Extraction of maximum tweets

RashidAzizRaja · July 20, 2018, 11:51pm

Hello! I am a newbie here doing research on twitter data.
I am using twitter API and using Twitter Search node for several words, but the number of tweets which I am getting in the form of result are limited (in between 65-75). In below picture, I have added word “Technology” in Twitter Search and I get the result (in the form of “Tag cloud” and “Excel Writer XLS”). In sheet, you can see that the SUM (TF abs) is maximum 64. I want this twitter search or my result in thousands of tweets but unable to do that.

Any help would be really appreciated.

Regards,

Rashid

marten_kose · July 24, 2018, 2:03pm

I’m not too sure whether I got you right, but if you want the result in thousands you can simply divide the column by 1000 with a Math Formula node. Or do you just expect higher values for Sum(TF abs)? To get higher values you have to increase the number of rows queried from the Twitter API. Please keep in mind that Twitter limits their API, such that you can only perform a specific amount of queries/query a specific amount of tweets per time frame.

If you meant something different, please elaborate little more about what you want to achieve or what the problem is.

RashidAzizRaja · July 28, 2018, 11:30pm

Hi Marten,

Thank you for your reply.
Actually I need that numbers (in SUM(TF abs)) bigger than it shown in above screen shot. You can see the higher number is 64 for blockchain (meaning Twitter API searched only 64 tweets regarding Technology (search term is “Technology”) for word “Blockchain” (If I am not wrong).

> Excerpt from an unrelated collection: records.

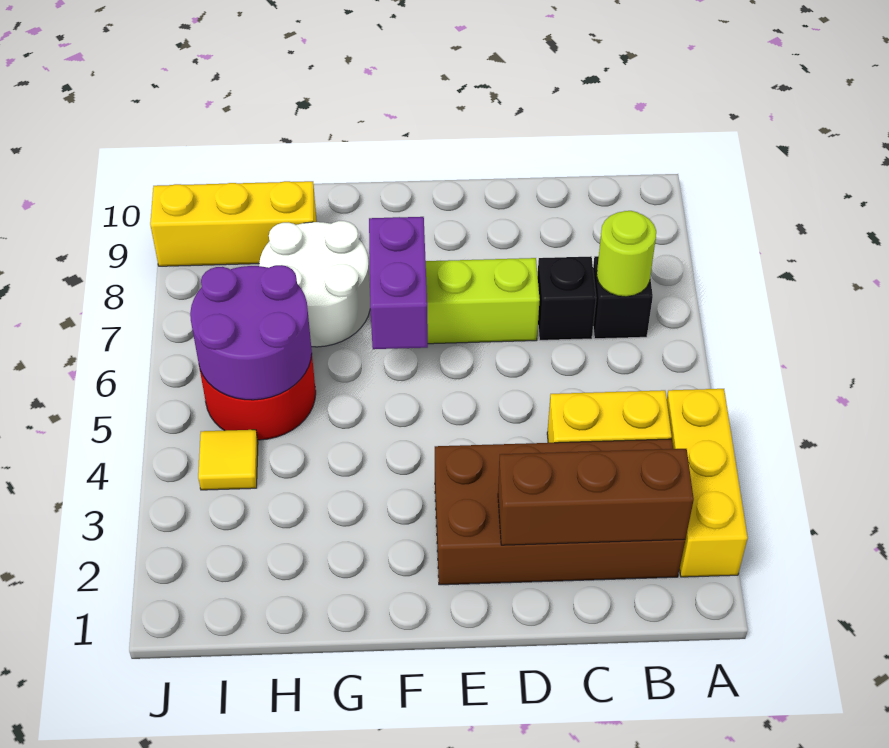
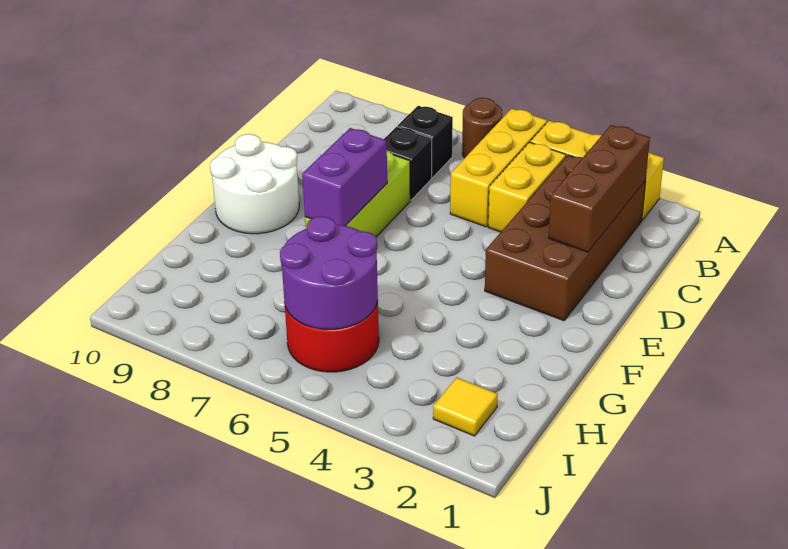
none -> brown round brick A6 level 1
lime round brick B7 level 2 -> none
purple brick F6:F7 level 2 -> purple brick E7:F7 level 2
white round brick G7:H8 level 1 -> white round brick E9:F10 level 1
yellow brick H9:J9 level 1 -> yellow brick A5:C5 level 1
yellow tile I4 level 1 -> yellow tile I2 level 1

I need that SUM(TF abs) values in more tweets, like number should be in thousands (e.g bloackchain 1521, AI 1200 etc etc).
I have tried, as you suggested, to increase the number of rows to 10.000 from 2500, but in attached screen shot, you can see, it still shows the highest number around 100.

Adding in my question, I am working to extract “technological trends” from twitter like Blockchain, A.I, Virtual Reality, 5G etc etc, but still in main question (above attached of nodes) I have used Text preprocessing like stemming and stop words and used TF, but still got common words like days, via, talk etc etc which I don’t need.

I would really appreciate if you can guide me in both problems mentioned above.

Regards,
Rashid

marten_kose · July 30, 2018, 12:32pm

Hi Rashid,

Unfortunately, the standard (free) search API only accesses a sample of recent Tweets published in the past 7 days (see https://developer.twitter.com/en/docs/tweets/search/overview for further details). So there is not just a limit in the number of requests and tweets, but also in the general availability of data. Thinking about the importance of completeness of your data or the openness on how it was sampled, you may want to consider switching to the premium API. If completeness and sampling method does not matter too much, you can simply request the API on a regularly basis during a longer timeframe and save the results in a file or database. This way you should be able to gather a higher number of Tweets related to your search term.

Regarding the filtering of specific words from your documents: If the built-in list is not strict/exhaustive enough for your needs, you could either provide a custom list to the Stop Word Filter or a custom dictionary to the Dictionary Filter node to filter out those words.

I hope this helps.

Cheers,
Marten

RashidAzizRaja · July 30, 2018, 5:51pm

Hi Martin,

Things are pretty much clear now. Thank you for your help.

Best Regards,
Rashid